By: Estasia Orestes, Dominick I. Plackar, and Ursa Simbalzi
Date: <2402.03.23.16.42>
There are five basic door designs to be used on the Marathon.
1. Outer Bulkhead Doors
2. Airlock Doors
3. Inner Bulkhead Doors
4. Tertiary or inner sealed non-vacuum safe doors
5. Quaternary or inner powered automatic opening doors
Direct control of all doors except the Tertiary and Quaternary doors will be given to Durandal with indirect control of all other doors going to Durandal. The difference between direct and indirect control primarily has to do with the manner of opening the doors. Durandal will only open a directly controlled door when he is specifically asked to do so. Indirectly controlled doors are automatically controlled by Durandal to open when needed.
However, due to the expense involved with adding thermal and visual spectrum sensors to the Tertiary and Quaternary door groups, these doors will be minimally used. The expected savings of not using this extra sensory input is estimated to be fifty seven percent of the base cost of the basic inner bulkhead door.

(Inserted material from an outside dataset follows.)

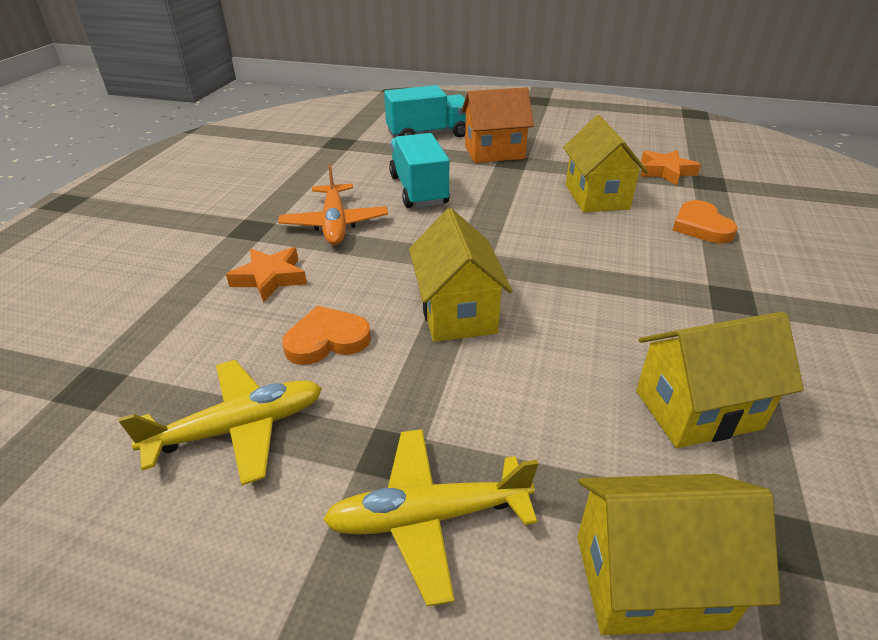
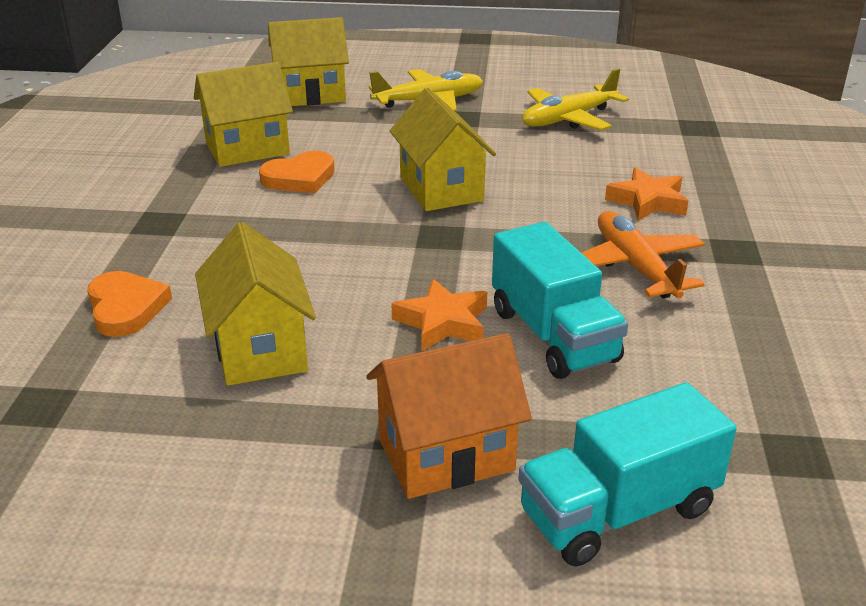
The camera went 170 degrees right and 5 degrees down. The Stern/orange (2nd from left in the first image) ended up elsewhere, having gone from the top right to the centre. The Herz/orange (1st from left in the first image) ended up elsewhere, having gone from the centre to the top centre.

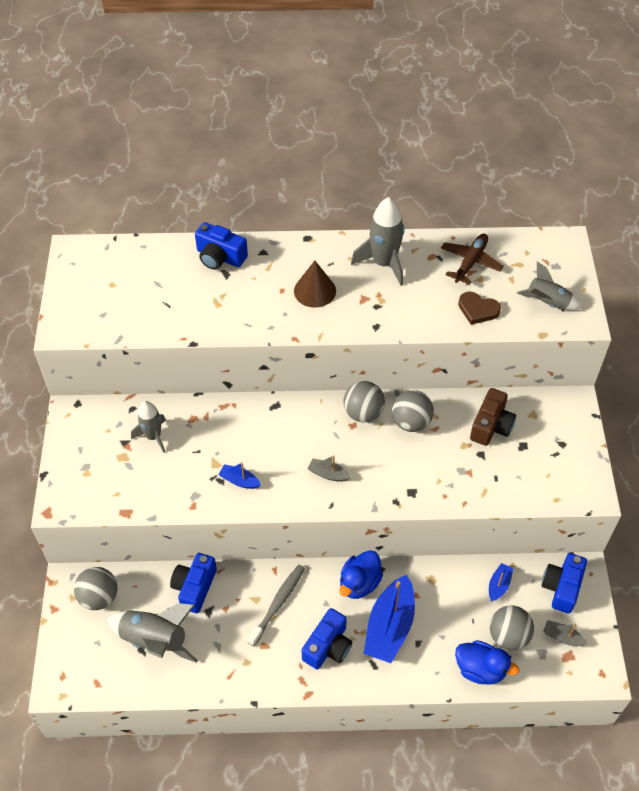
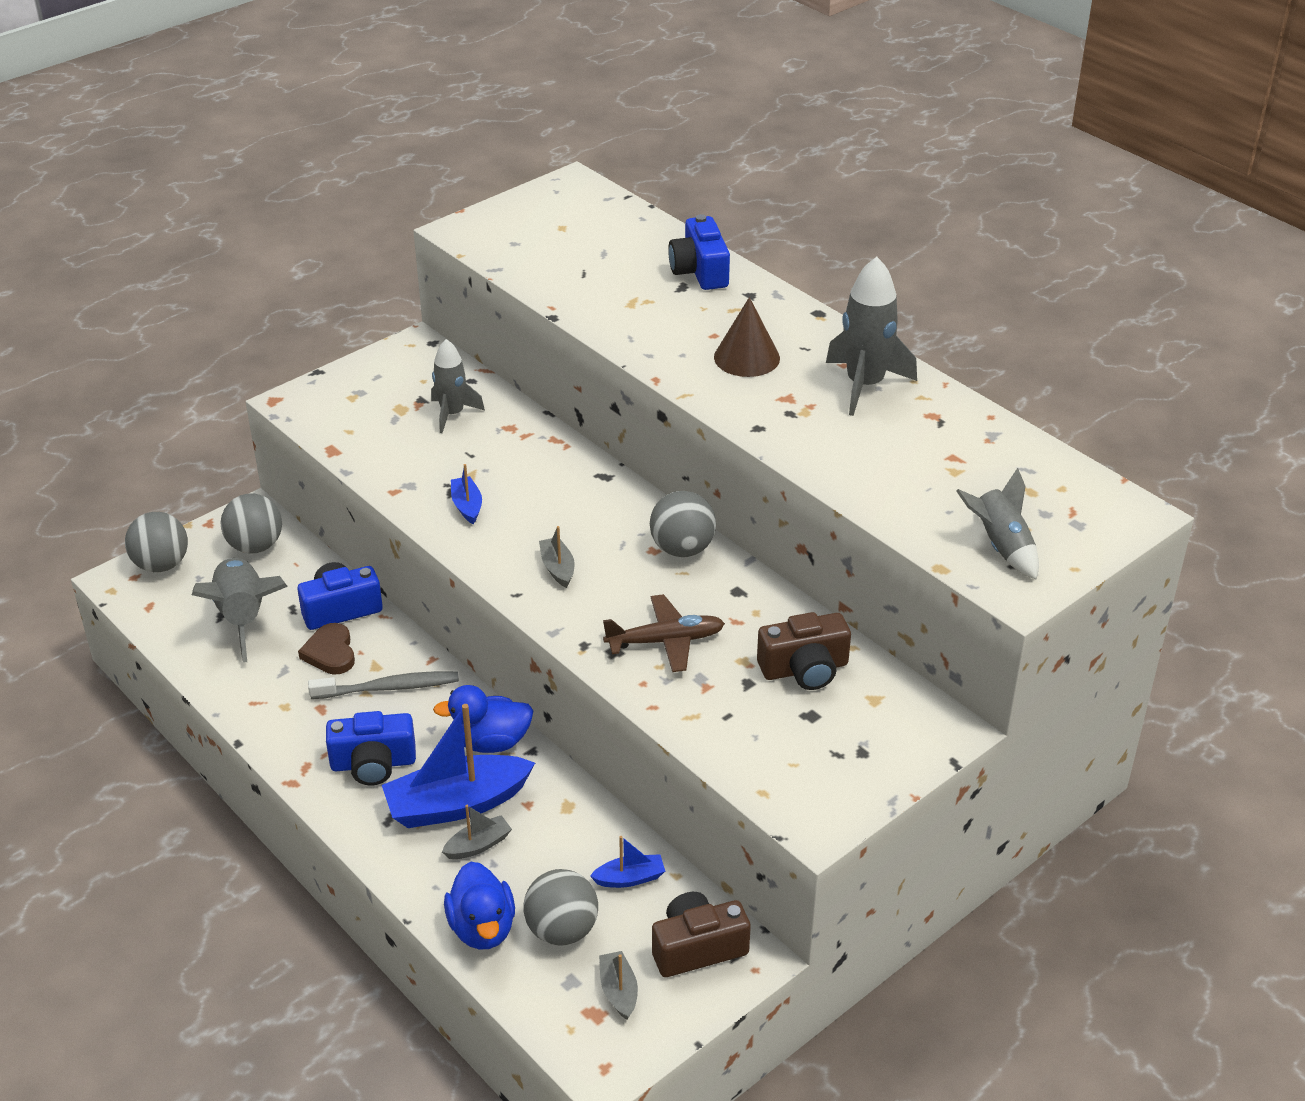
The camera went 50 degrees right and 15 degrees down. The Flugzeug/braun ended up elsewhere, having gone from the top right to the centre. The Herz/braun ended up elsewhere, having gone from the middle right to the middle left. The Ball/grau (3rd from left in the first image) ended up elsewhere, having gone from the centre to the middle left. What was the Kamera/blau (4th from left) at the bottom right turned into the Kamera/braun (1st from left) at the bottom centre. The second view gained the Boot/grau (1st from left) at the bottom centre.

The types of doors are all basically the same with some slight variations. The doors in classes 1 and 3 are the same doors classified separately to distinguish between the level of safety checking required to assure acceptable leakage. The airlock doors are specifically modified to work with manual and remote activation switches. Airlocks are all to be marked with a specific airlock symbol and to be outfitted with an air recharge system.
The tertiary and quaternary doors are designed exactly as the bulkhead doors, but are checked coarsely for air leakage.
This article as well as articles 530-f and 532-g on windows and elevators respectively will be placed for public access in the Marathon Internal Engineering Documents section 1-c appendix H.